Integrated with Spacedrive

See core/src/data/ for the Spacedrive integration wrapper that adds:

  • Library-scoped lifecycle
  • Job system integration
  • Event bus integration
  • KeyManager for secrets
  • Operation/query registration

Architecture

Components

  • Engine - Top-level coordinator
  • Schema - TOML parser, SQL codegen, migrations
  • SourceDb - SQLite database per source
  • Registry - Source metadata management
  • Adapter - Script subprocess runtime
  • Search - Hybrid search router (FTS + vector)
  • Safety - Prompt Guard 2 screening
  • Embedding - FastEmbed vector generation

Data Flow

Adapter (script)
    ↓ JSONL
ScriptAdapter
    ↓ Records
SourceDb (upsert/delete)
    ↓
Safety Screening
    ↓
Embedding Generation
    ↓
Search Index (FTS5 + LanceDB)

Features

Default Features

None.
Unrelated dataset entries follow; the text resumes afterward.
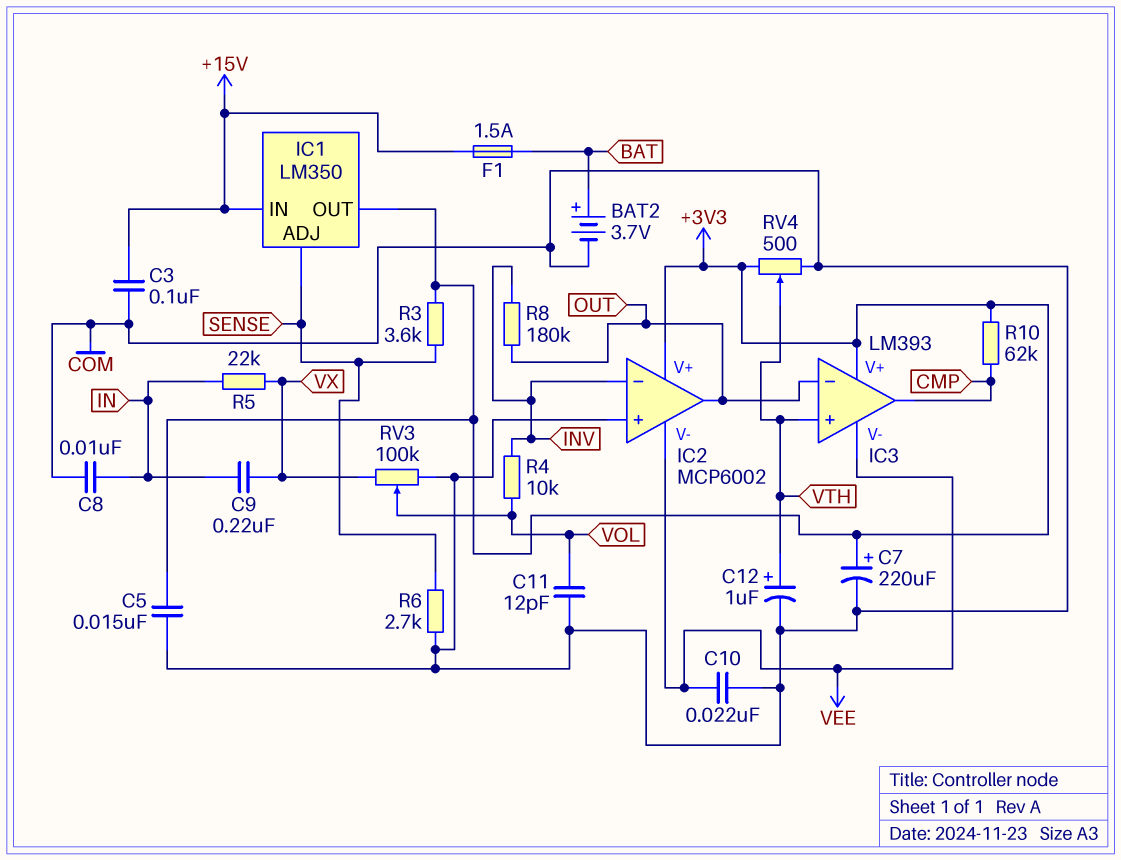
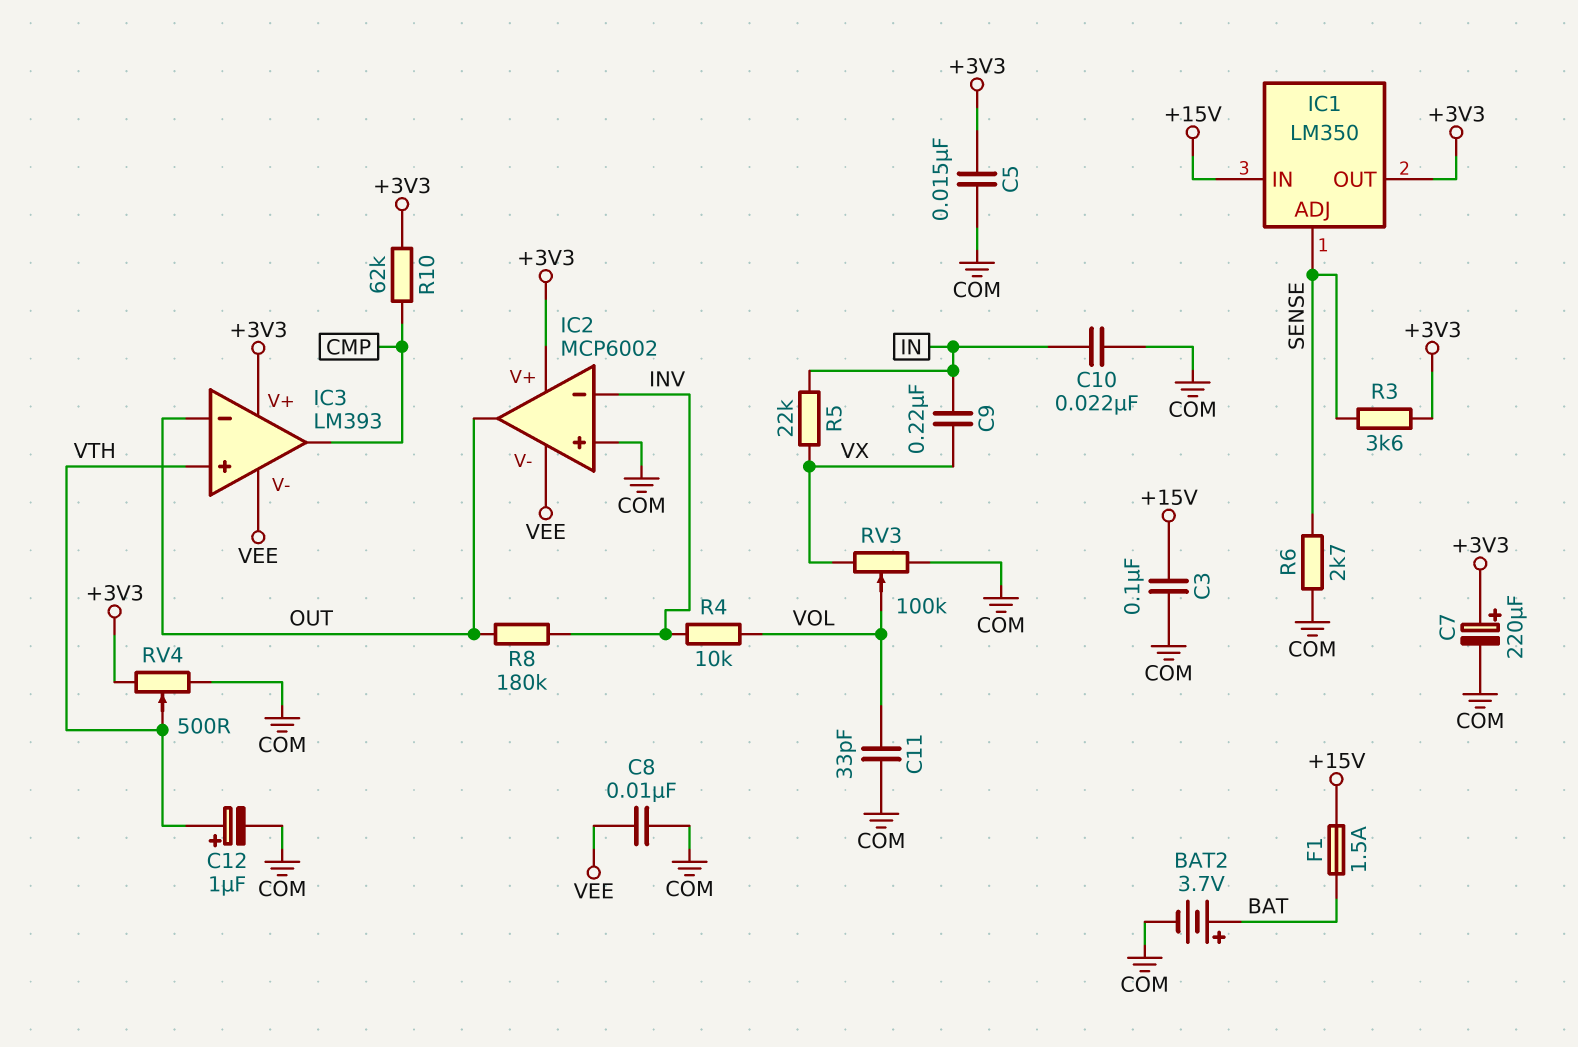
C8: 10nF (COM, IN) -> 10nF (COM, VEE)
C10: 22nF (COM, VEE) -> 22nF (COM, IN)
C11: 12pF (COM, VOL) -> 33pF (COM, VOL)

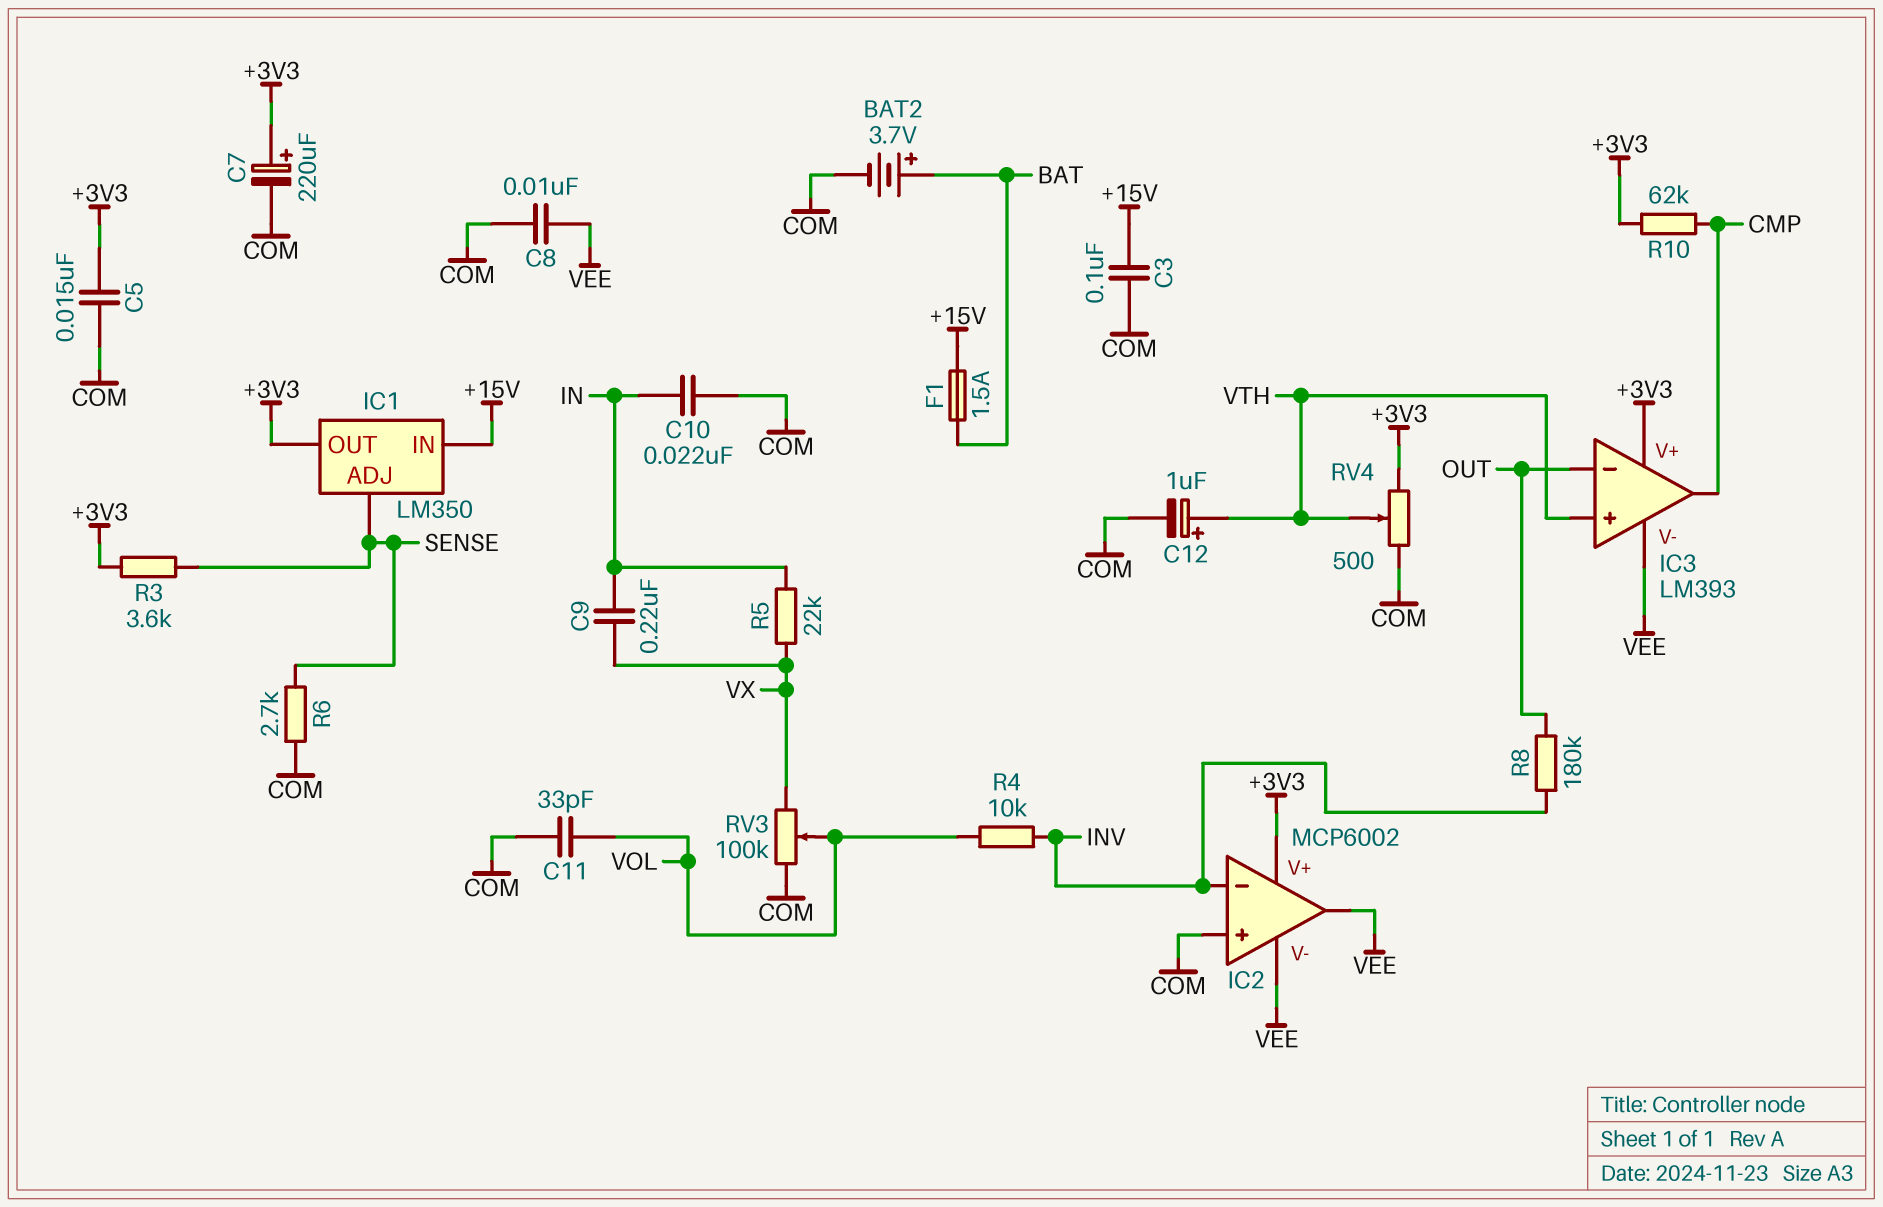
IC2 pin out: OUT -> VEE

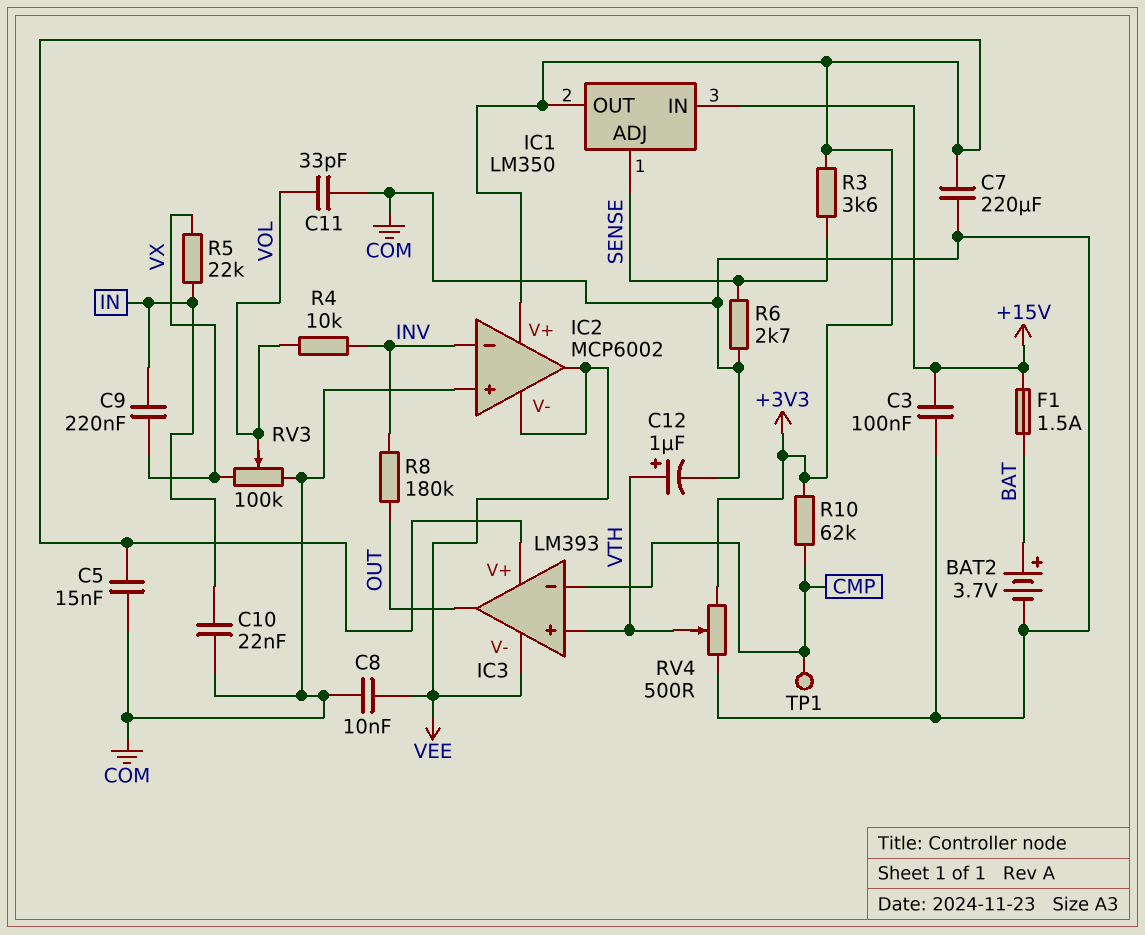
C7: 220uF (plus +3V3, minus COM) -> 220uF (+3V3, COM)
IC3 pin in-: OUT -> CMP
IC3 pin out: CMP -> OUT
TP1: none -> test point (CMP)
The crate compiles with minimal dependencies by default.

Optional Features

  • safety-screening - Enable Prompt Guard 2 safety classifier
    • Adds: ort, tokenizers, hf-hub
    • Enables: safety::PromptGuard module
    • Use when: Building with AI safety features

Schema Format

Sources are defined by TOML schemas:

[type]
name = "Email"
fields = [
  { name = "subject", type = "String", indexed = true },
  { name = "body", type = "Text", indexed = true, embedded = true },
  { name = "from", type = "String" },
  { name = "to", type = "String" },
  { name = "received_at", type = "DateTime" },
]

[type]
name = "Attachment"
fields = [
  { name = "filename", type = "String" },
  { name = "size", type = "Integer" },
  { name = "email_id", type = "ForeignKey", references = "Email" }
]

Field types:

  • String - Short text (up to 1KB)
  • Text - Long text (unlimited)
  • Integer - i64
  • Float - f64
  • Boolean - bool
  • DateTime - ISO 8601 timestamp
  • Json - Arbitrary JSON
  • ForeignKey - Reference to another type

Field flags:

  • indexed: true - Create FTS5 index for full-text search
  • embedded: true - Generate vector embeddings for semantic search
  • unique: true - Enforce uniqueness constraint
  • nullable: false - Require non-null values

Adapter Protocol

Adapters communicate via stdin/stdout using line-delimited JSON.

Input (stdin)

Config object sent once at startup:

{"email": "user@example.com", "cursor": "abc123"}

Output (stdout)

Stream of operation objects:

{"op": "upsert", "id": "msg-1", "data": {"subject": "Hello", "body": "..."}}
{"op": "upsert", "id": "msg-2", "data": {"subject": "Re: Hello", "body": "..."}}
{"op": "delete", "id": "msg-3"}

Operations:

  • upsert - Insert or update record
  • delete - Delete record
  • link - Create relationship between records

Cursor State

Adapters maintain cursor state for incremental sync:

{"op": "cursor", "value": "next-page-token-xyz"}

The engine persists cursor state and provides it on next sync.

Dependencies

Core:

  • sqlx - SQLite database operations
  • toml - Schema parsing
  • serde / serde_json - Serialization
  • tokio - Async runtime
  • uuid - Source IDs
  • blake3 - Content hashing

Search:

  • lancedb - Vector database
  • fastembed - Embedding model

Safety (optional):

  • ort - ONNX Runtime for Prompt Guard 2
  • tokenizers - Text tokenization
  • hf-hub - Model downloads

Performance

Benchmarks (M2 Max, 10k emails):

  • Schema parsing: ~1ms
  • Schema migration: ~50ms (first time), ~5ms (no-op)
  • Adapter sync: ~2000 records/sec (I/O bound)
  • FTS5 search: ~5ms (p95)
  • Vector search: ~20ms (p95)
  • Hybrid search (RRF): ~30ms (p95)
  • Embedding generation: ~100 records/sec (CPU bound)

Memory:

  • Engine overhead: ~10MB
  • Per-source overhead: ~5MB
  • LanceDB cache: ~50MB
  • FastEmbed model: ~100MB (shared across sources)

Testing

# Run all tests
cargo test -p sd-archive

# Run with safety features
cargo test -p sd-archive --features safety-screening

# Run specific test
cargo test -p sd-archive schema::tests::parse_simple_schema

# Benchmark
cargo bench -p sd-archive

License

FSL-1.1-ALv2 - See ../../LICENSE for details.